Judge seals settlement in multi-million dollar suit against Hooters over patron’s fatal DUI wreck

David Yates Dec. 16, 2013, 2:35pm

A Jefferson County judge has temporarily sealed settlement information related to a dram shop suit against Hooters which sought millions in damages over the death of 32-year old Amber Roussel.

“Dram shop” laws allow DUI victims or their families to sue alcohol vendors or retailers for monetary damages. 

Roussel’s mother, Melba Braud, filed suit against Derek McBride, who has officially been charged with vehicular manslaughter, and Texas Wings Inc., doing business as Hooters, on Feb. 19 in Jefferson County District Court.

The dram shop lawsuit, which alleges Hooters over-served an “obviously” intoxicated McBride, went to trial Nov. 18.

Three days later, Hooters settled with Braud and Roussel’s adopted father, Ryan Roussel, who sued individually and on behalf of his minor children. His claim was consolidated with Braud’s.

Court records show that on Dec. 5, Ryan Roussel and Hooters filed an agreed motion to seal court records, seeking to seal the terms of the settlement in order to protect the interests of the minor children.

That same day, Judge Bob Wortham, 58th District Court, temporarily sealed the records until further notice.

During the trial, Braud’s attorney, Alton Todd of Friendswood, began his opening remarks by showing jurors a 250-pound brush guard, not unlike the one that flew through Roussel’s windshield and killed her on July 30, 2012, after McBride crashed while drag racing down Interstate 10 with Caleb Harley.

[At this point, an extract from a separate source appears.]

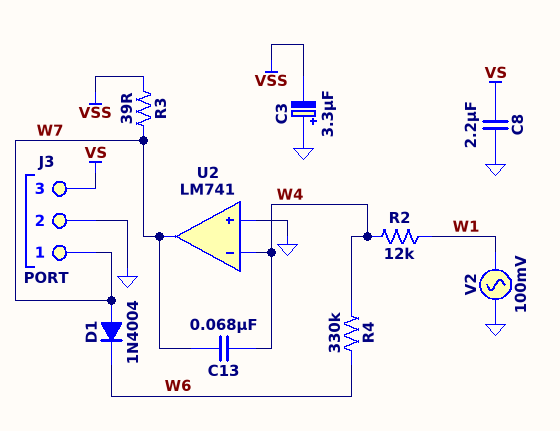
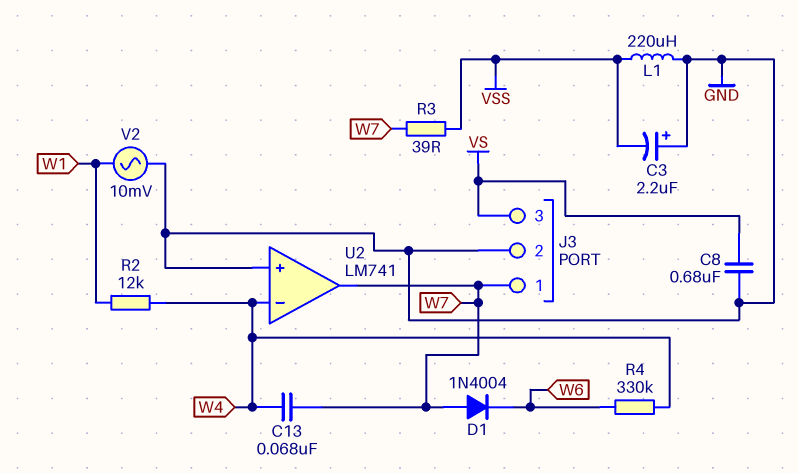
C3: 3.3uF (plus GND, minus VSS) -> 2.2uF (plus GND, minus VSS)
C8: 2.2uF (GND, VS) -> 680nF (GND, VS)
L1: none -> 220uH (GND, VSS)
V2: AC 100mV (GND, W1) -> AC 10mV (GND, W1)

“It was the last thing she saw,” Todd said, concluding that he would ask jurors to award Braud $32 million, $1 million for every year of Roussel’s life.

The suit accused McBride of negligently operating a vehicle while under the influence of alcohol. Hooters is accused of breaching its duty by over-serving him.

“The Beaumont Hooters … served McBride and Harley when they were obviously … intoxicated and unable to operate a motor vehicle,” the suit states.

“As was predictable and foreseeable, the (two men) in their intoxicated condition failed to operate their vehicles in a reasonable and prudent manner. (They) were racing at a high rate of speed on I-10 … when McBride passed a vehicle on the shoulder and hit another vehicle, lost control and hit the center concrete median, knocking the brush guard off his vehicle.”

The guard flew through the air like “a missile” and smashed the windshield of the vehicle Roussel was riding in as a passenger, killing her, the suit states.

In addition to attorney Kent Adams, Hooters is also represented in part by Dallas attorney Douglas Fletcher of Fletcher, Farley, Shipman & Salinas.